Does this legislation set a precedent for other types of healthcare rights? I don't think so. The specificity of the language runs against that argument. This was a narrowly crafted law to address a specific set of legal circumstances. Could legislatures pass similar laws to indemnify and hold harmless gender change clinics? Yes, but that has always been within their ambit. This was not needed as a precedent for that.
You have such a great mind, Peter.
(Ever since vaccine manufacturers were given legal immunity, I get a little nervous whenever Congress starts giving other medical people immunity from lawsuits.)
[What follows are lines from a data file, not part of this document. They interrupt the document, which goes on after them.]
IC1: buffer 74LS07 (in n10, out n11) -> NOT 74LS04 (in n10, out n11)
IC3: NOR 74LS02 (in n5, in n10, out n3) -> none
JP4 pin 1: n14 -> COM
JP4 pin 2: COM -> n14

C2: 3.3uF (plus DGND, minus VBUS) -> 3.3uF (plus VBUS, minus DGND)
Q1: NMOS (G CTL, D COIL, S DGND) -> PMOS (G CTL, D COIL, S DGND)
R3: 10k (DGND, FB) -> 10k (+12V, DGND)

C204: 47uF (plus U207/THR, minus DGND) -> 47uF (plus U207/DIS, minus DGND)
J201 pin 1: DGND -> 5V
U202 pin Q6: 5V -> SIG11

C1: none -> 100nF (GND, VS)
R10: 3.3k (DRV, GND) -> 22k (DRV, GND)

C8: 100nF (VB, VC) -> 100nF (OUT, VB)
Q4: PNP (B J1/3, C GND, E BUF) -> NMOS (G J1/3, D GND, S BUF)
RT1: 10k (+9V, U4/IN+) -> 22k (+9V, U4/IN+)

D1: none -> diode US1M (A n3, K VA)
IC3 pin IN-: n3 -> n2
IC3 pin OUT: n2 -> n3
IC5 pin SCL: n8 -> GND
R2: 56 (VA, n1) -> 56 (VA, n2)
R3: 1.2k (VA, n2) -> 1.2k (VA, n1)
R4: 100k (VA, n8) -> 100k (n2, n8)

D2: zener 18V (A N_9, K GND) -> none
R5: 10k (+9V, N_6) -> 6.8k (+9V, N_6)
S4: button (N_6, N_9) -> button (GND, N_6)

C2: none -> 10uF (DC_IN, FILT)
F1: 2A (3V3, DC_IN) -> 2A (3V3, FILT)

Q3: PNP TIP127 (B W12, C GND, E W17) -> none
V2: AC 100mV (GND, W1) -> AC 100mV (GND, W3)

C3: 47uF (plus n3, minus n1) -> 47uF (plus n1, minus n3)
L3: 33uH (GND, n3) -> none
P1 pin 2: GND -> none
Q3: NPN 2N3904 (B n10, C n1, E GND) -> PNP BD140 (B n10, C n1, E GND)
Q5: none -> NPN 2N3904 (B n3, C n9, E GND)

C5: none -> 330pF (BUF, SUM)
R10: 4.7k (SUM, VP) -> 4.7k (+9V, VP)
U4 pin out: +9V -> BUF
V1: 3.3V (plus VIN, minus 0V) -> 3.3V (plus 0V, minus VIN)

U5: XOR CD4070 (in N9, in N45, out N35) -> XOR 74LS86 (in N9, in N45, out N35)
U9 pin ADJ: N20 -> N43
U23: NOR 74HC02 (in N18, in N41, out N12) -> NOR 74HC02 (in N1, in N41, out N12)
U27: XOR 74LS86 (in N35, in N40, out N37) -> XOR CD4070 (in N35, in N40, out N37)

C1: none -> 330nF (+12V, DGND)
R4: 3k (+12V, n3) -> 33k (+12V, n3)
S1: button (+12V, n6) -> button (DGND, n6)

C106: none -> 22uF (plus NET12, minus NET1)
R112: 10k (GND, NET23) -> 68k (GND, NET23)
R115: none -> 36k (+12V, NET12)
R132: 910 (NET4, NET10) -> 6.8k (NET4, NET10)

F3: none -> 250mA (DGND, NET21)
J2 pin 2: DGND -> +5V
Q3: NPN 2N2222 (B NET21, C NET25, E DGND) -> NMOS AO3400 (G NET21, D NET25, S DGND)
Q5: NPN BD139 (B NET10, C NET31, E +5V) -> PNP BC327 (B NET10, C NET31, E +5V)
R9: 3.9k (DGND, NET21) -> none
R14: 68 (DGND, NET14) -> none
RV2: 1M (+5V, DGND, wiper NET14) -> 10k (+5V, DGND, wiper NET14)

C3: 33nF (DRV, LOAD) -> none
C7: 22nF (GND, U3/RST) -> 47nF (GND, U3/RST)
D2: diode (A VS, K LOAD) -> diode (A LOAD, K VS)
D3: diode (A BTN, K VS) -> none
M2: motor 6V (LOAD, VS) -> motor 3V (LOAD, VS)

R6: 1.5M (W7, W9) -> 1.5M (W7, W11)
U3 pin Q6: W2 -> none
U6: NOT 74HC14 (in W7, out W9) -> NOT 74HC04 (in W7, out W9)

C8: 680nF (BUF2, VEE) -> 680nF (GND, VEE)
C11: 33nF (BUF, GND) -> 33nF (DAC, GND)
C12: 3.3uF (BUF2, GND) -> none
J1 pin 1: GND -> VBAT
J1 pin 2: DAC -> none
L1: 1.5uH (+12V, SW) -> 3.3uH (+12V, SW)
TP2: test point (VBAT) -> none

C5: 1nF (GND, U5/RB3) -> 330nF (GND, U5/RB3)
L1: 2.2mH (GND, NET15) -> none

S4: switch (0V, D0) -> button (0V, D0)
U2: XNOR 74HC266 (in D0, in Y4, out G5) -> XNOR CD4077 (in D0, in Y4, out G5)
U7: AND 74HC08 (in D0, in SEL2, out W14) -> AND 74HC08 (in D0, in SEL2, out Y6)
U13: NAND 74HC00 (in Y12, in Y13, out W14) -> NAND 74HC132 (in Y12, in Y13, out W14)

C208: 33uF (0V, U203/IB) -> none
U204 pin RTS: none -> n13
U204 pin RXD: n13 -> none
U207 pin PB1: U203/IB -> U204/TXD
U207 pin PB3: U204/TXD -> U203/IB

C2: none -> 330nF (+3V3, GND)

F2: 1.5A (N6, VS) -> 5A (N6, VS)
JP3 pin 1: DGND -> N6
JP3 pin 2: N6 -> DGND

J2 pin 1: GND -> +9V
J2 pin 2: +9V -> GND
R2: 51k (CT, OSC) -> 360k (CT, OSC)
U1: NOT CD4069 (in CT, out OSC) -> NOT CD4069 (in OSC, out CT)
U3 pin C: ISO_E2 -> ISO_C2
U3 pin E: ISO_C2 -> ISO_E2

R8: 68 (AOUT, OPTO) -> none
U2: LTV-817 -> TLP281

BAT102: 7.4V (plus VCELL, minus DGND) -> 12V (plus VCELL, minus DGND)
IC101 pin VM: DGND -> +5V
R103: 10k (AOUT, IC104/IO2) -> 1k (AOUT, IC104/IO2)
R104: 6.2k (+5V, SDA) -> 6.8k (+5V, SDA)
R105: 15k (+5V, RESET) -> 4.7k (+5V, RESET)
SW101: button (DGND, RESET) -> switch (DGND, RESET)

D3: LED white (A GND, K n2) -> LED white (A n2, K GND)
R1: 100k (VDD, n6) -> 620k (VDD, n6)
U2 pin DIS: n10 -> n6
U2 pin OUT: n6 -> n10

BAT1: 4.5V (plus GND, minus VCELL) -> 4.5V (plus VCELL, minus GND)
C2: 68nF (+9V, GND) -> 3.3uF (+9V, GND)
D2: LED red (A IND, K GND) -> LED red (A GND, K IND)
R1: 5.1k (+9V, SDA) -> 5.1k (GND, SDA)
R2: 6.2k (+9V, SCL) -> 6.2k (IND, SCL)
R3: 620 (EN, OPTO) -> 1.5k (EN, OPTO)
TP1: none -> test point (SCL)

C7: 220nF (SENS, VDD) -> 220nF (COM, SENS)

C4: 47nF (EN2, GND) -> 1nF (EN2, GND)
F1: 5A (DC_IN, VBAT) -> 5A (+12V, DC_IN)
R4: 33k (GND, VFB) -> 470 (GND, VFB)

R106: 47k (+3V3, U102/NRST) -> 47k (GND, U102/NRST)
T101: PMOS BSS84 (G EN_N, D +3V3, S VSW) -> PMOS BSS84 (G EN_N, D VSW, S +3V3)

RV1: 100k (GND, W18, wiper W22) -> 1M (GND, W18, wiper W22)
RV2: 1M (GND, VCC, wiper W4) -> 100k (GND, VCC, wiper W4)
https://roy.house.gov/media/press-releases/rep-roy-fights-remove-federal-liability-protections-covid-19-vaccines
And as for people waking up to the NEED for a smaller, more limited government, boy, these past few years of Covid restrictions might bring it about! More information about the governmental lies, abuses and harms is reaching people every day. If it explodes into the nation’s awareness - maybe after the Election - there could be a true upwelling of demands from We the People!
Frankly I am dubious about the Constitutionality of the legal immunities given to vaccine manufacturers. At a minimum, I have to wonder how that squares with the Fourteenth Amendment's guarantee of the equal protection of the laws.
More broadly, I question also whether such grants of immunity are within the defined powers of Congress. Nowhere do I find within Article 1 Section 8 of the Constitution the authority to prescribe arbitrary and especial modes of redress for specific grievances against specific entities. It's one thing to craft in law defined duties of care. It is quite another to unlaterally waive responsibility for such duties, which is what vaccine manufacturer immunity does. Not only do I see Fifth Amendment due process problems with that approach, but there is also a potential First Amendment issue abridging the right of the people to petition for redress of grievances.
As a country, we have come to believe that if Congress passes a law, then that is the law. We have forgotten what John Marshall wrote in Marbury v Madison, that an act of the legislature, repugnant to the Constitution is void--meaning that such an act of the legislature never has any legal substance or meaning regardless of what the Supreme Court (or any court) rules.
No legislature has unlimited capacity to legislate in this country. Our Republic is one of limited government at every level. I hope people will wake up to that reality and demand that government return to its Constitutional confines.
Brilliant! Now if someone with deep pockets could mount a legal challenge and take this all the way to the Supreme Court we could ultimately, possibly, end up with the sort of Constitutional medical freedom amendment that Dr. Benjamin Rush originally proposed. I would love it if you could someday email what you have written here to lawyer Aaron Siri of the Informed Consent Action Network (ICAN). They are raising millions and winning lawsuits for medical freedom. Siri’s legal staff might benefit from hearing your reasoning, Peter. You would have made an astoundingly good jurist!